Selden pointed out that our swap configuration is as bad as it can be for a high
performance application. Indeed I configured the four swap partitions on two
disks
as a quick workaround for our staff demanding main memory of 15-20 Gigs for a
single
job, using any unused partition "as is". Last night I reconfigured the disks so
that
both have only one swap partition, and the paging performance immediately has
more
than doubled after that ! So NEVER put more than one swap partition on a disk !
Of course one should buy more RAM in such cases, but our financial frame is
exhausted
for this year, so dirty workarounds are needed.
Thanks, Udo.
=============================================
ANSWERS:
  Selden
-----------------
Udo,
You wrote
> The logs show the following message several times:
> vmunix: vm_swap I/O error during pageout
You have a disk which is failing.
You must determine which one it is and replace it.
The easiest way is to use the file command:
e.g.
# file /dev/rrz5c
/dev/rrz5c: character special (8/5122) SCSI #0 3391WS disk #40 (SCSI ID #5)
(SCSI LUN #0) errors = 1/0
It will show the number of "hard errors/soft errors"
hard errors were not recoverable: no valid data could be transferred.
soft errors were recovered: after several retries something was retrieved.

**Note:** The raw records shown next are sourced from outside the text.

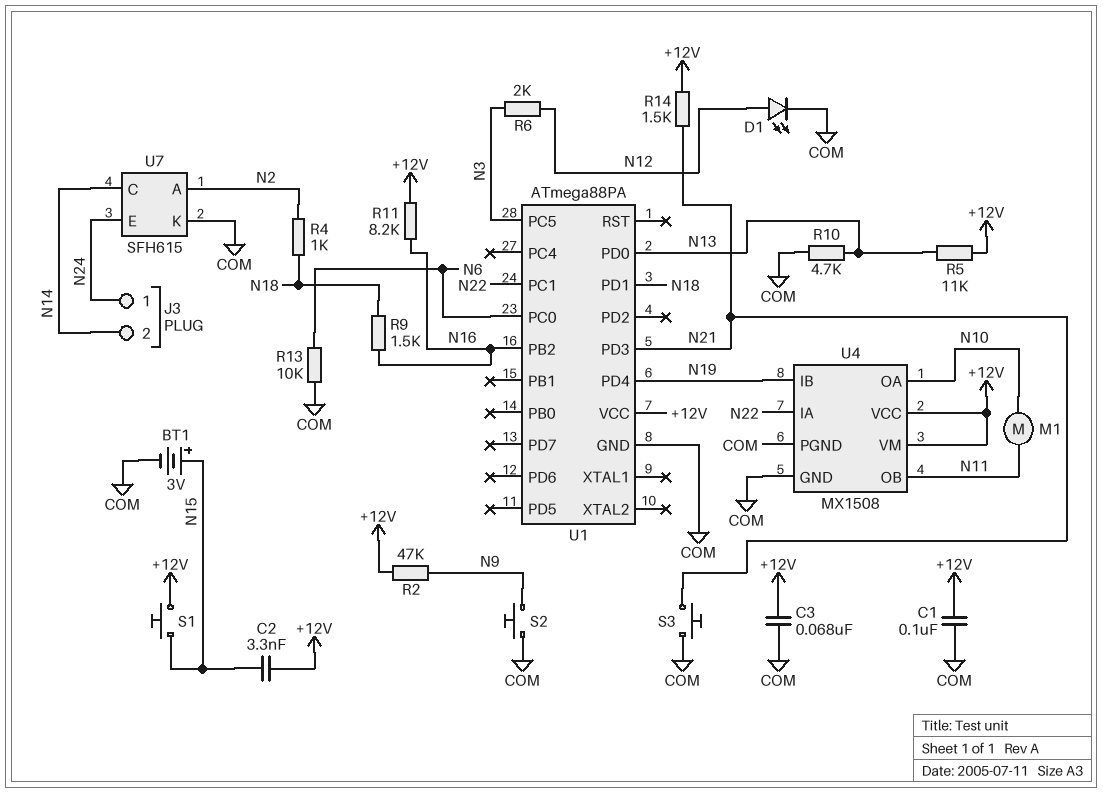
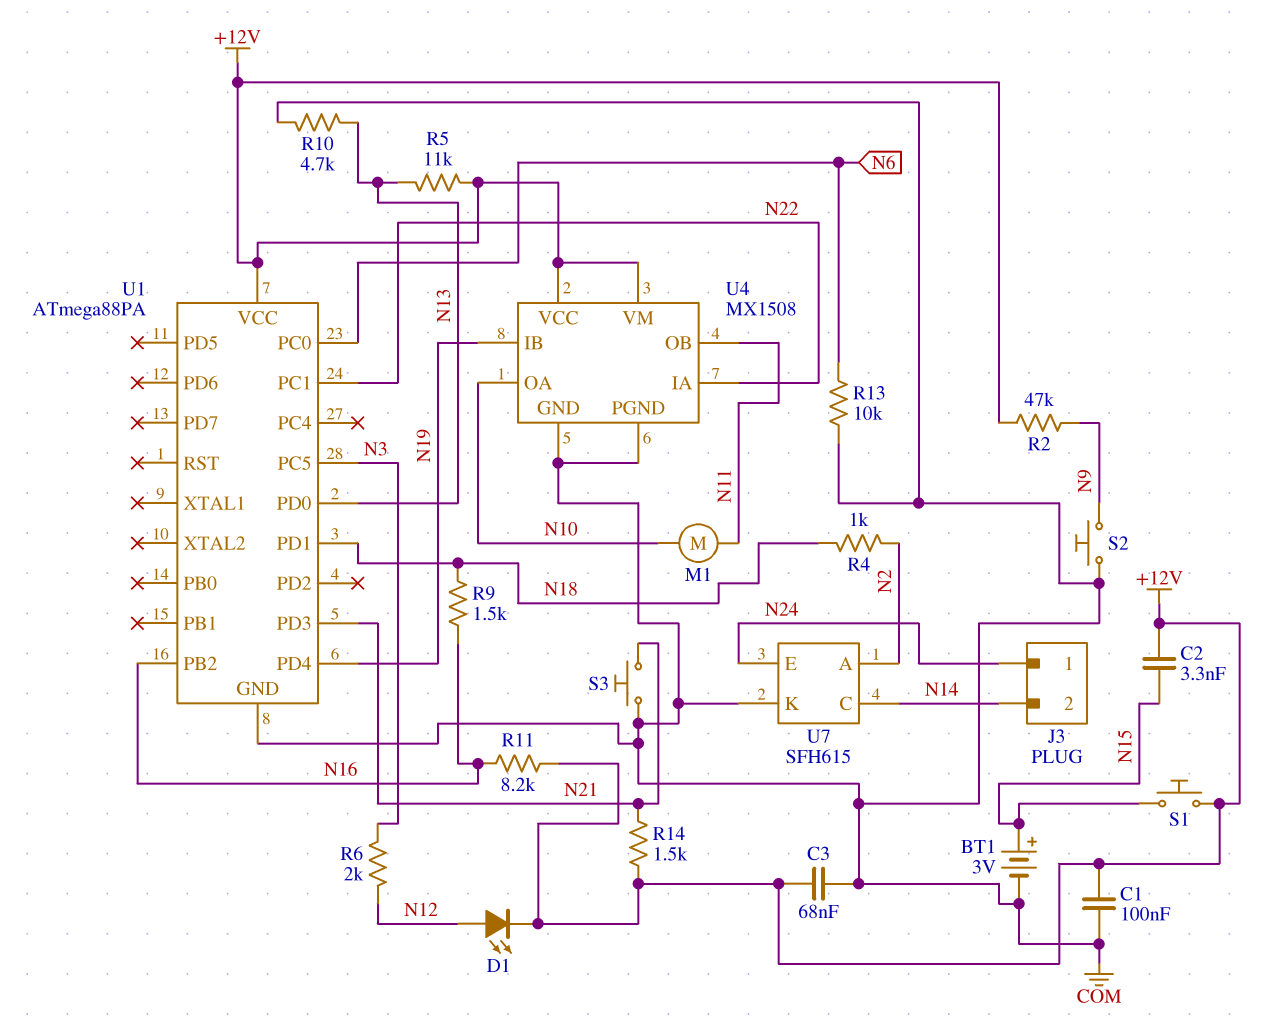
D1: LED (A N12, K COM) -> LED (A N12, K +12V)

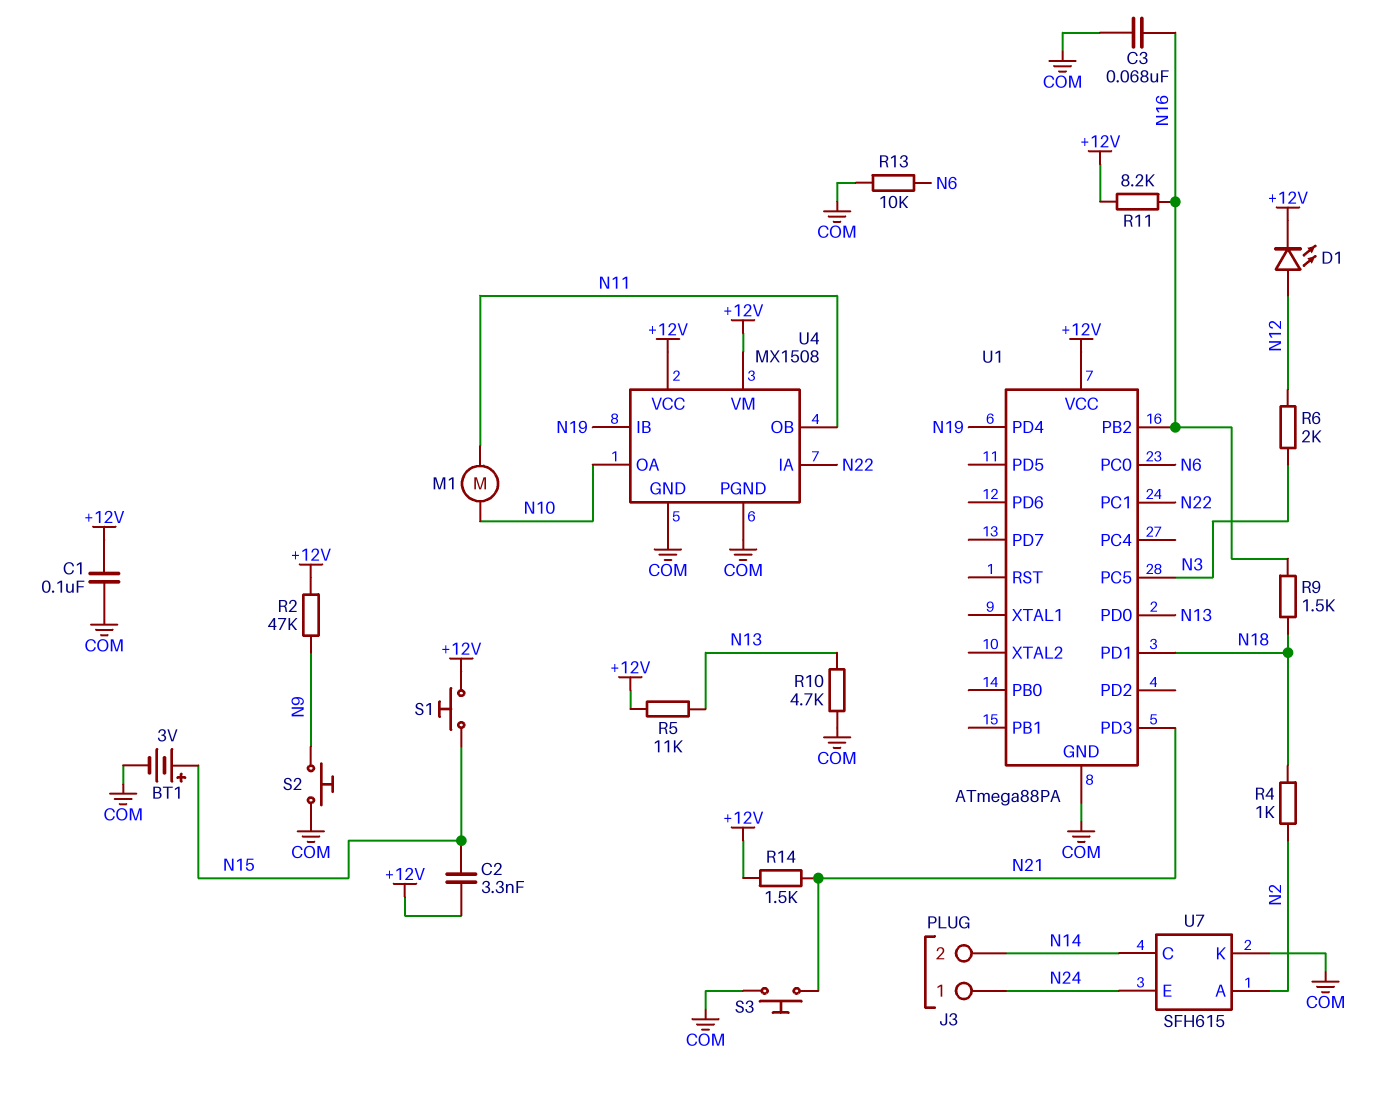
C3: 68nF (+12V, COM) -> 68nF (COM, N16)

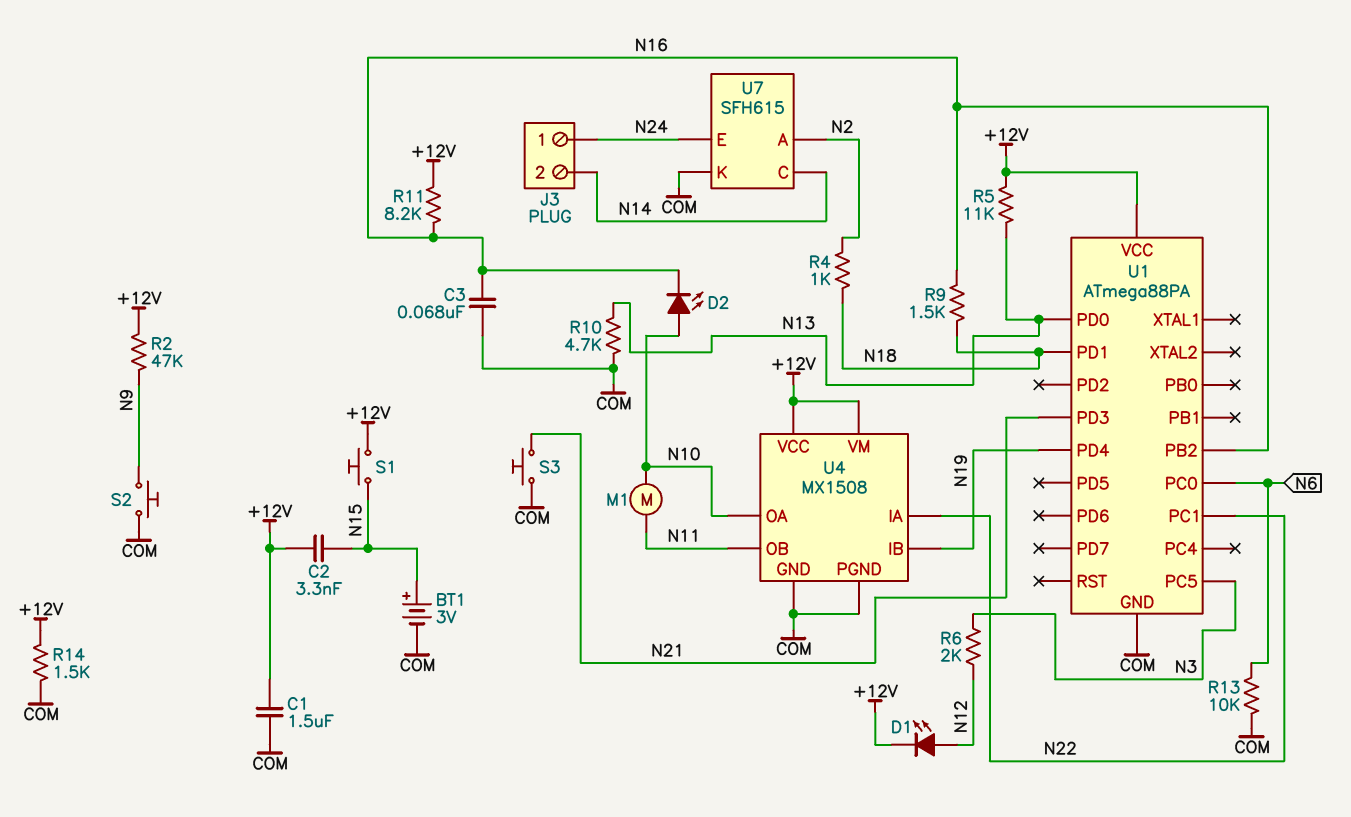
C1: 100nF (+12V, COM) -> 1.5uF (+12V, COM)
D2: none -> LED (A N10, K N16)
R14: 1.5k (+12V, N21) -> 1.5k (+12V, COM)

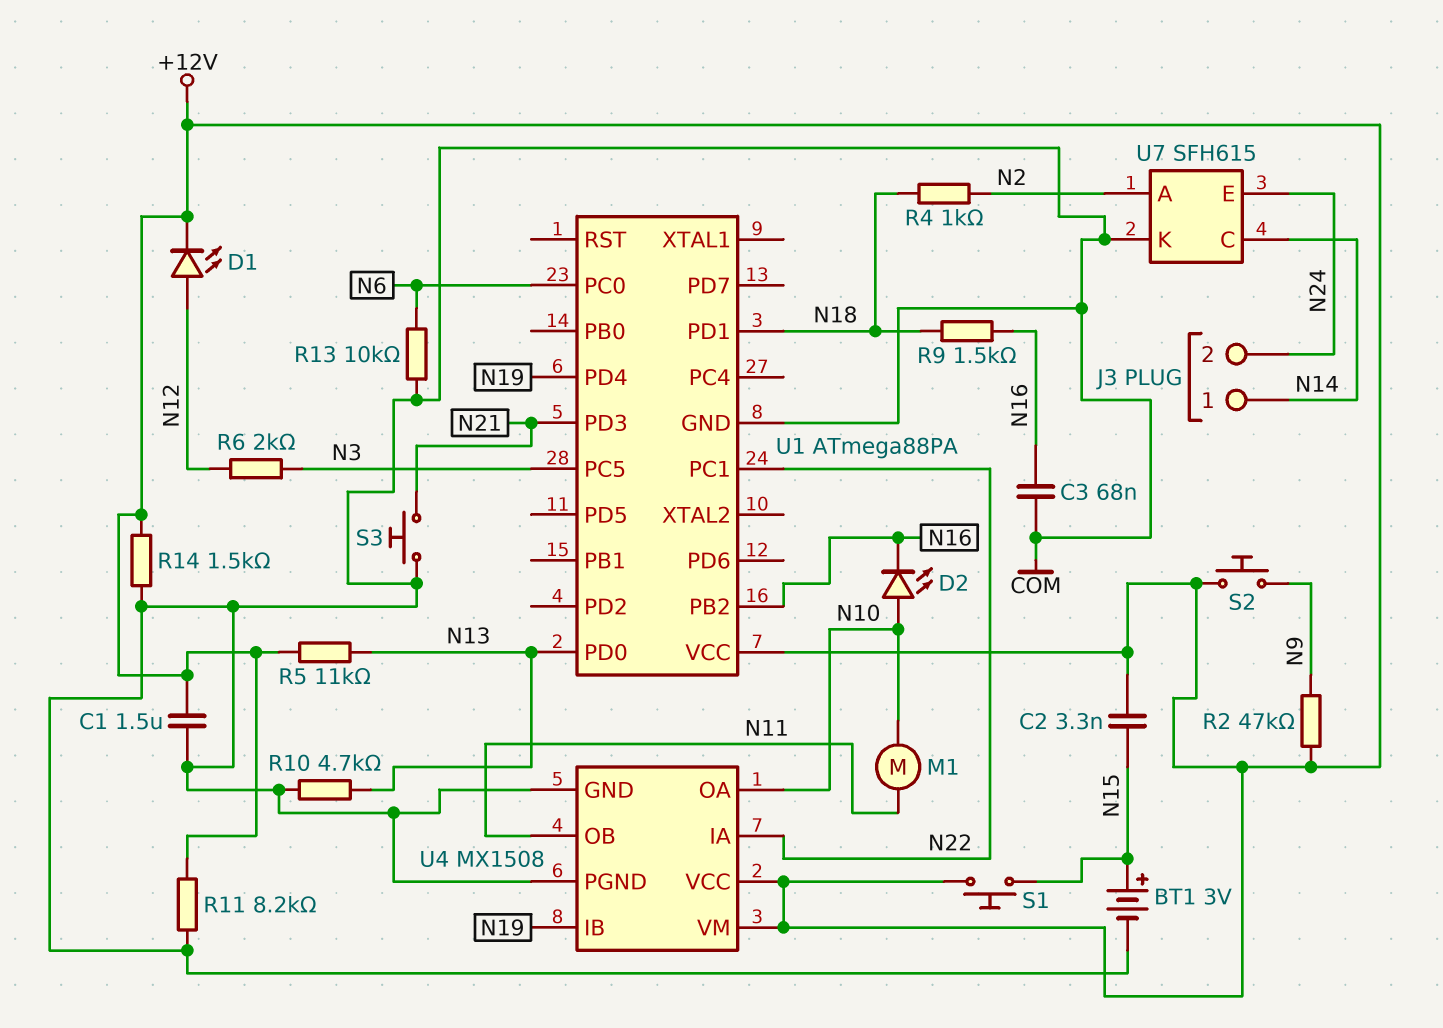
J3 pin 1: N24 -> N14
J3 pin 2: N14 -> N24
R11: 8.2k (+12V, N16) -> 8.2k (+12V, COM)
S2: button (COM, N9) -> button (+12V, N9)

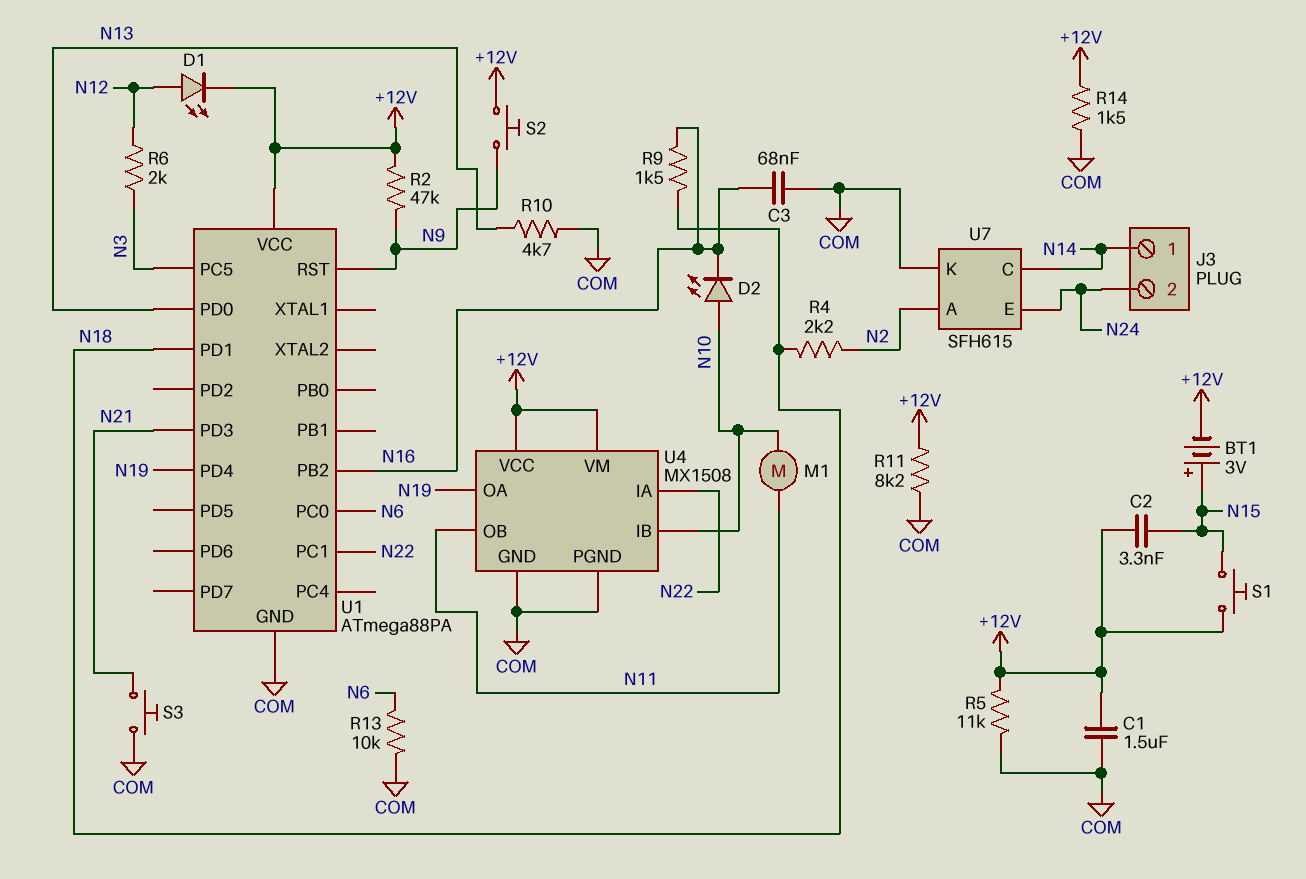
BT1: 3V (plus N15, minus COM) -> 3V (plus N15, minus +12V)
R4: 1k (N2, N18) -> 2.2k (N2, N18)
R5: 11k (+12V, N13) -> 11k (+12V, COM)
U1 pin RST: none -> N9
U4 pin IB: N19 -> N10
U4 pin OA: N10 -> N19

(We are about to replace the disk described above)

You can also use the command
uerf -R -o full | more
to look at the log entries of the most recent errors
to see what kind of things are not going right.

> Our swapspace is distributed over two disks and four partitions as

Having more than one swap space on a disk is an exercise in futility.
Your system performance will be very,very poor when it tries to swap
on two different partitions on the same disk. The disk heads
will be jumping back and forth between the two partitions
as fast as they can, which is much too slow.
-----------------
  Alan
-----------------
        There isn't much real paging activity (pin - page-in or
        pout - page-out) which means your problem could be much,
        much worse. Evidently, you have enough physical memory
        to actually run the program without much real paging.

        While the large counts of soft faults and zero page fills
        are high, they shouldn't be unexpected. As you said, you
        have a 5 GB process. That's on the order of 650,000 pages
        that it may want to touch. If the program was coded to
        have all of that memory as pre-allocated, but zero filled
        data, it will take a lot of page faults and zero fills
        to touch all of it.

        I suspect the performance problem is due both to the amount
        of work that needs to be done to start this particular
        program and to it being done all at once inside the
        kernel. If it happened gradually the program would take
        longer to start, but would be more friendly.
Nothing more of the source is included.